I. Mourning those we missed

Can you mourn those which you have not lived alongside of? And if not, what are you to do when echoes of their lives brush up against you?

Such were the words Gabriella and I used to entice our friends to come to the pop-up exhibit we hosted at ROTOR 2, one of HDK-Valand’s two student-run galleries.

The show, titled Mourning a Stranger, presented the outcome of several weeks’ worth of experimental-archival-documentation-collaboration we worked on together at the start of 2024. At the heart of the project was a shared interest in the imperfections created through the use of lidar-based 3D scanning, namely the blurred textures and flowy forms, and their inherently evanescent appearance.

Mourning A Stranger, February 2024

At the start of the project, Gabriella had already spent several months working in close collaboration with the Lilla Änggården Museum, a museum, a garden and a park, where the Grén family once lived and whose last descendents, the brothers Sven Grén Broberg and Carl Grén Broberg, donated everything to the city of Gothenburg in 1963. There, she worked closely with the museum staff to explore the significance and ambiguous implications of 3D scanning museum artifacts while digitally capturing the forms and textures of several of the Grén family’s belongings and the forest grounds surrounding the museum. Continued to create a closer bond, she has also explored text and literature about Lilla Änggården, one book is for example written by Carl Grén Broberg.

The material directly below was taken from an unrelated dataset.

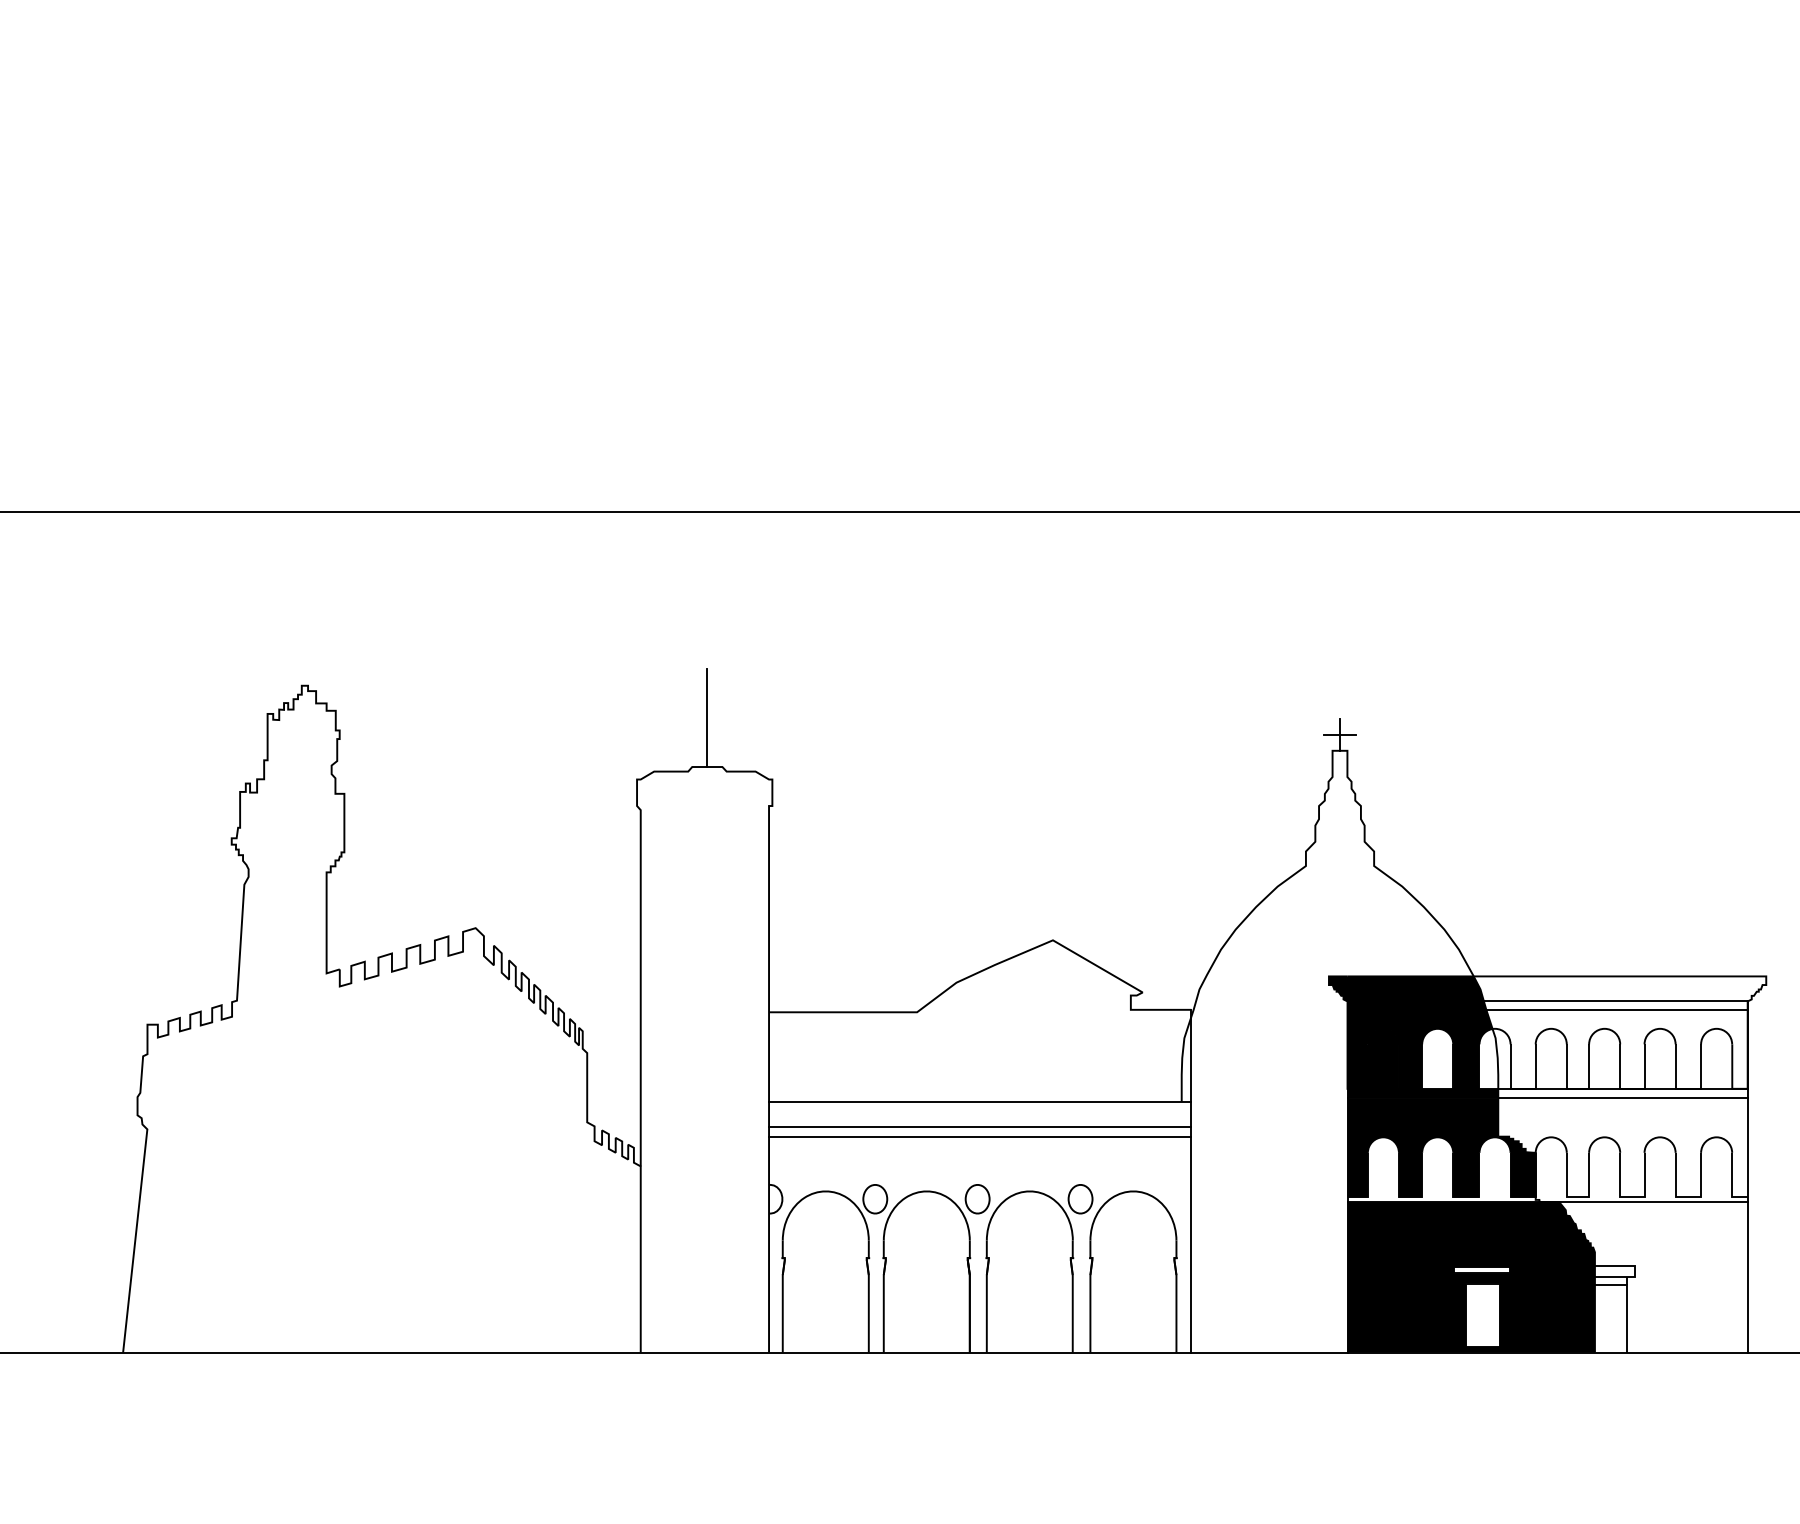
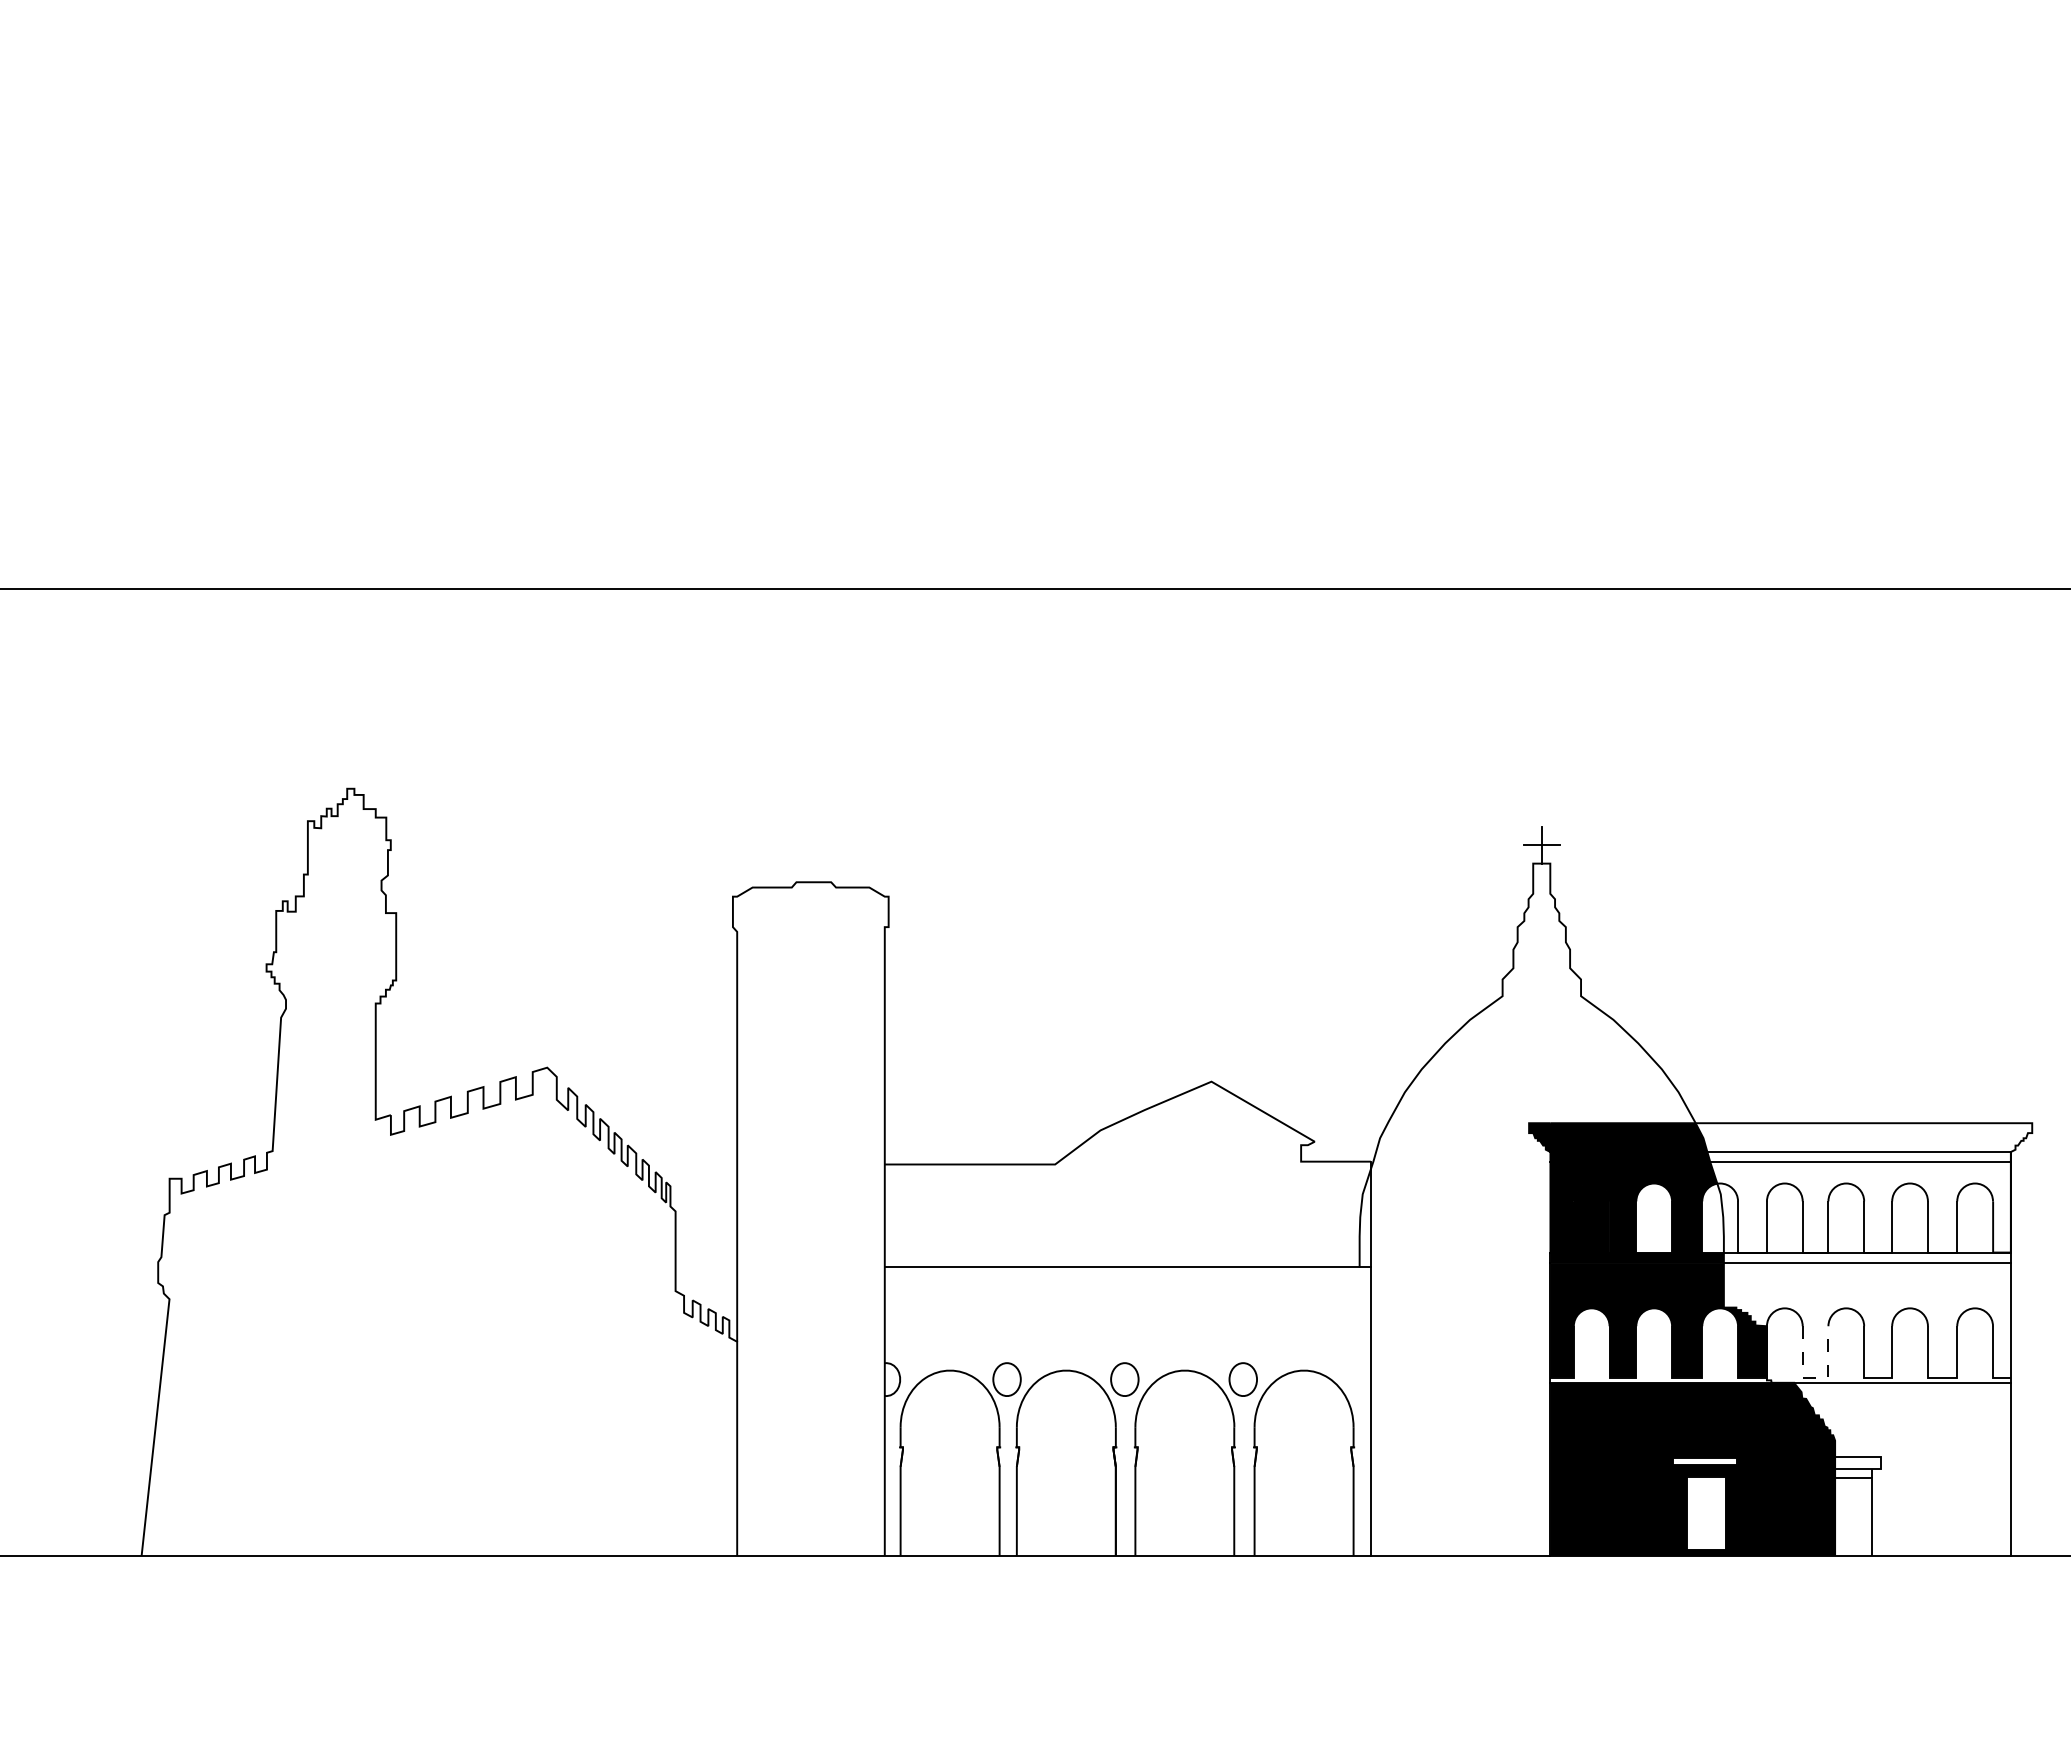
line: (707, 717) -> (813, 825), removed
line: (979, 1127) -> (1127, 1296), removed
line: (979, 1136) -> (1127, 1307), removed
line: (1577, 1197) -> (1815, 1377), solid -> dashed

Meanwhile, I was just wrapping up the latest chapter of the whatamess.city project with Pedro Gil Farias, and wanted to explore the more emotionally vulnerable and evocative side that photogrammetric capture inspired in me. Around the same time, I had just started a new course involving a mysterious locale, Syntropia Space, which until very recently had been a workers’ cafe where one could find hearty food at affordable prices.

Two intersecting photogrammetric captures, one of Smedjecafet and and one of Lilla Änggården.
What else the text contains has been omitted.